值得注意的是,理论上分析甘精胰岛素的致癌风险时发现,与体外环境不同,甘精胰岛素在体内迅速代谢成为与其本身有同等代谢作用的产物环已基羟甲基衍生物(M1)、羧化衍生物(M2),而后两者与IGF-1受体亲和力很低;体内甘精胰岛素及M1、M2共同起作用的情况下,其总体与IGF-1结合力甚至低于人胰岛素;且体内自身的IGF-1有更强的竞争性结合IGF-1受体的能力,也不支持甘精胰岛素致癌的可能性。因此,目前甘精胰岛素是否增加肿瘤风险的质疑尚无定论。美国食品和药品管理局批准甘精胰岛素上市时也指出其体内影响仍需更多大规模前瞻性临床研究的验证。2010年美国糖尿病学会及美国癌症学会的联合声明指出,由于特定药物影响癌症风险的证据有限,对一般患者而言,癌症风险不应该是选择治疗的主要原因;而对那些癌症发生(或特定癌症类型复发)风险很高的患者,可能要更仔细地去考虑这些问题。
大量流行病学研究表明,服用二甲双胍这样一种已有60多年历史的药物治疗的糖尿病患者与使用其他降糖药物治疗的患者相比,其罹患癌症的风险降低近40%[9]。
二甲双胍对于2型糖尿病作用的主要作用位点在于肝脏,主要通过激活腺苷酸活化蛋白激酶,导致肝脏葡萄糖输出的减少,从而降低血糖水平。细胞和动物实验也证实,二甲双胍能抑制肿瘤细胞生长。其根本作用机制在于二甲双胍减少细胞中能量分子ATP的产生。该效应通过3种途径实现:首先,二甲双胍可以降低胰岛素水平,可能会抑制由于胰岛素刺激而来的肿瘤细胞生长;其次,如果肿瘤细胞或内皮细胞暴露于足够的双胍类药物浓度之下,并且具备完整的信号调节通路,可以通过调节细胞能量生成而抑制这些细胞的生长[10];第三,肿瘤细胞可能在能量感知方面存在缺陷,二甲双胍减少其能量供应时依然迅速进行细胞增殖,导致“能量耗竭危机”而诱发凋亡。
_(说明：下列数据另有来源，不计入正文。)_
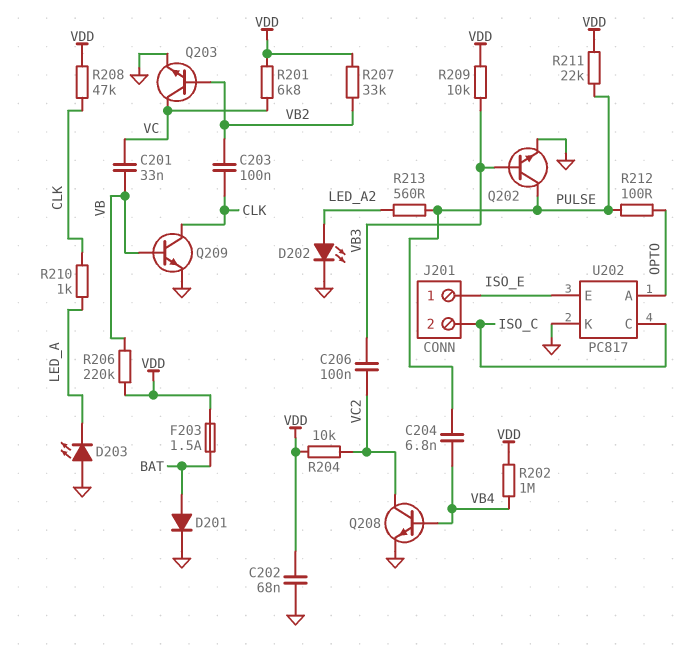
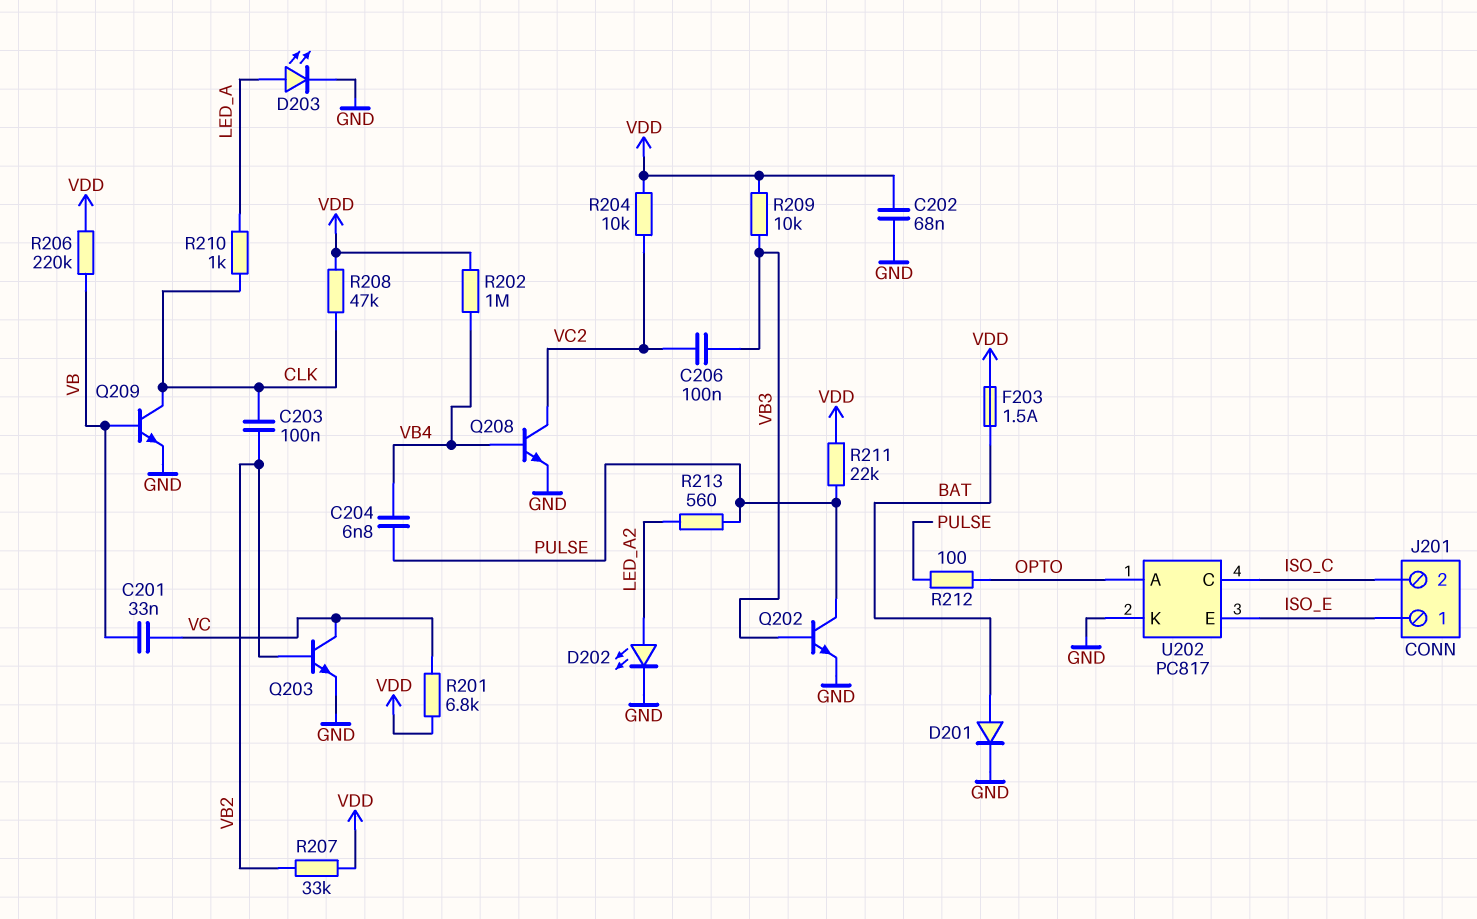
D203: LED (A GND, K LED_A) -> LED (A LED_A, K GND)

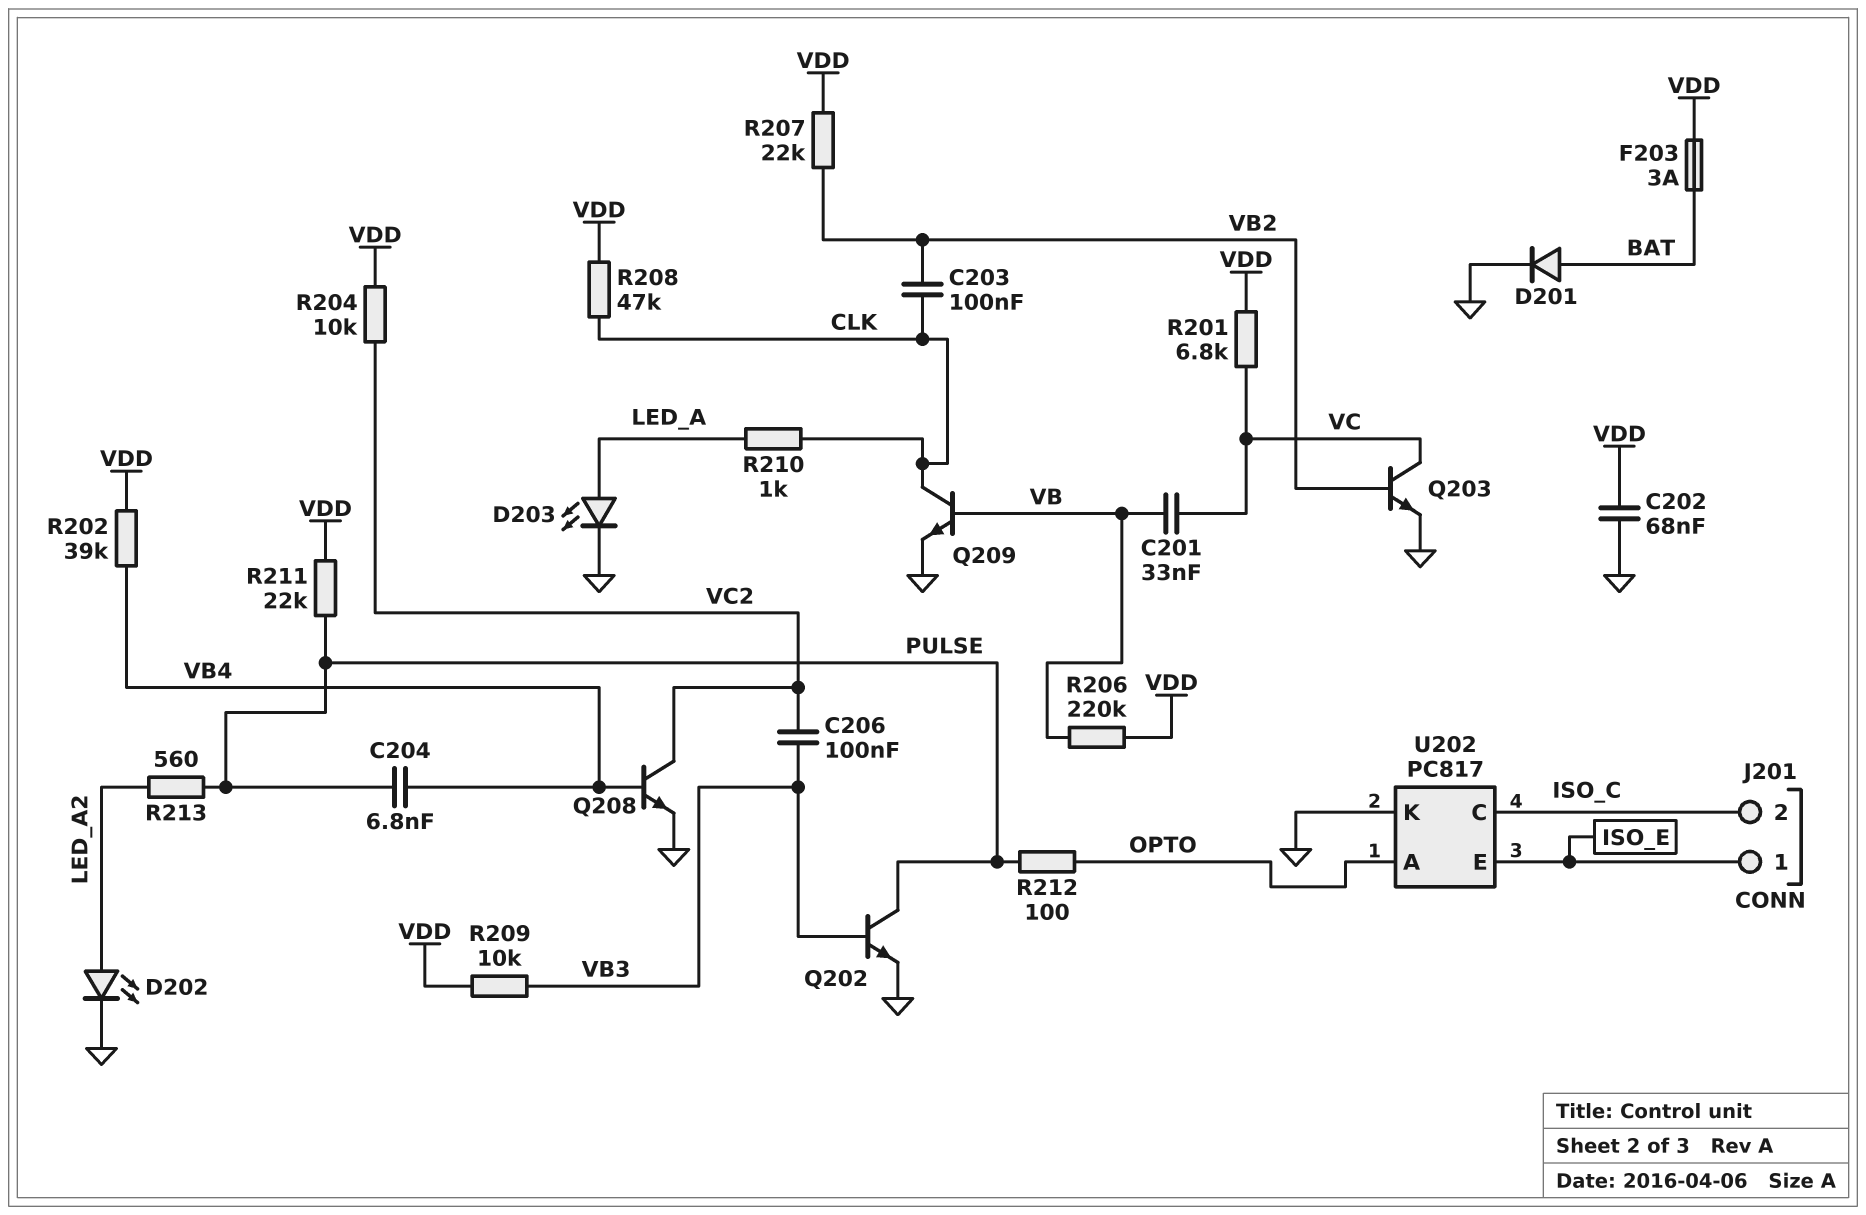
F203: 1.5A (BAT, VDD) -> 3A (BAT, VDD)
R202: 1M (VB4, VDD) -> 39k (VB4, VDD)
R207: 33k (VB2, VDD) -> 22k (VB2, VDD)

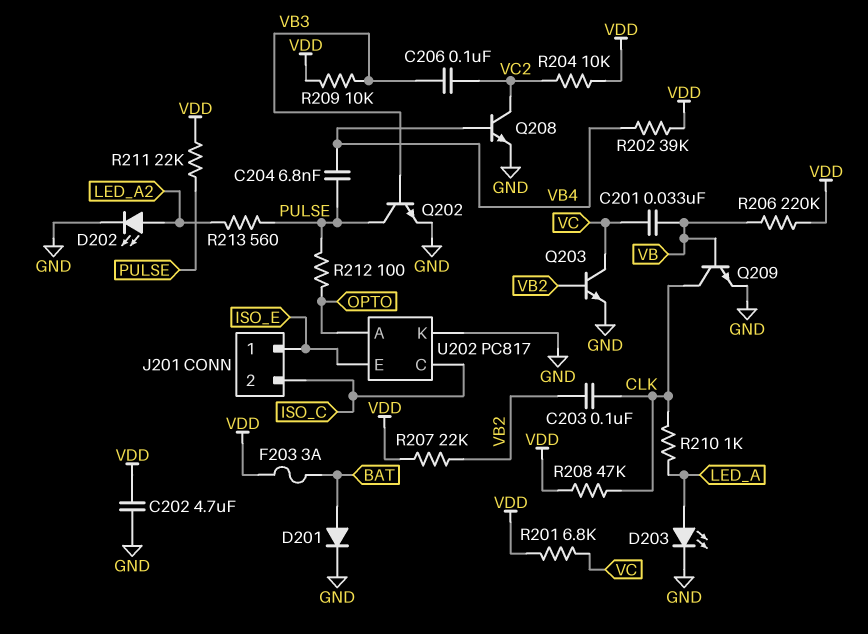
C202: 68nF (GND, VDD) -> 4.7uF (GND, VDD)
然而,也有学者认为增龄是肿瘤患病风险及病死率升高的重要因素。二甲双胍使用者的共同特征是年轻、病程短、合并症少。因此,断言二甲双胍能预防糖尿病患者肿瘤发生还缺乏有力证据。
研究表明[11],肿瘤患者如合并糖尿病,肿瘤治疗的并发症增加,术后复发率和病死率升高,生存时间缩短,病死率升高;其次,部分化疗药物(如顺铂)本身就可诱发糖代谢紊乱甚至糖尿病的发病,也可加速糖尿病慢性并发症(如糖尿病周围神经病变)的进展,加重症状。
综上所述,糖尿病和恶性肿瘤具有诸如发病年龄偏大、肥胖、膳食不合理、缺乏体育锻炼等共同的危险因素,但是两者的直接生物学关联机制尚不明确。二甲双胍具有潜在的抗肿瘤作用,其机制可能与改善胰岛素抵抗、激活腺苷酸活化蛋白激酶、抑制哺乳动物雷帕霉素靶蛋白途径有关。当然,上述结论均需更多设计合理的大规模前瞻性研究证实。肿瘤风险不应作为选择糖尿病治疗方式的主要参考因素,但对合并肿瘤高危因素人群则须更谨慎的综合评估。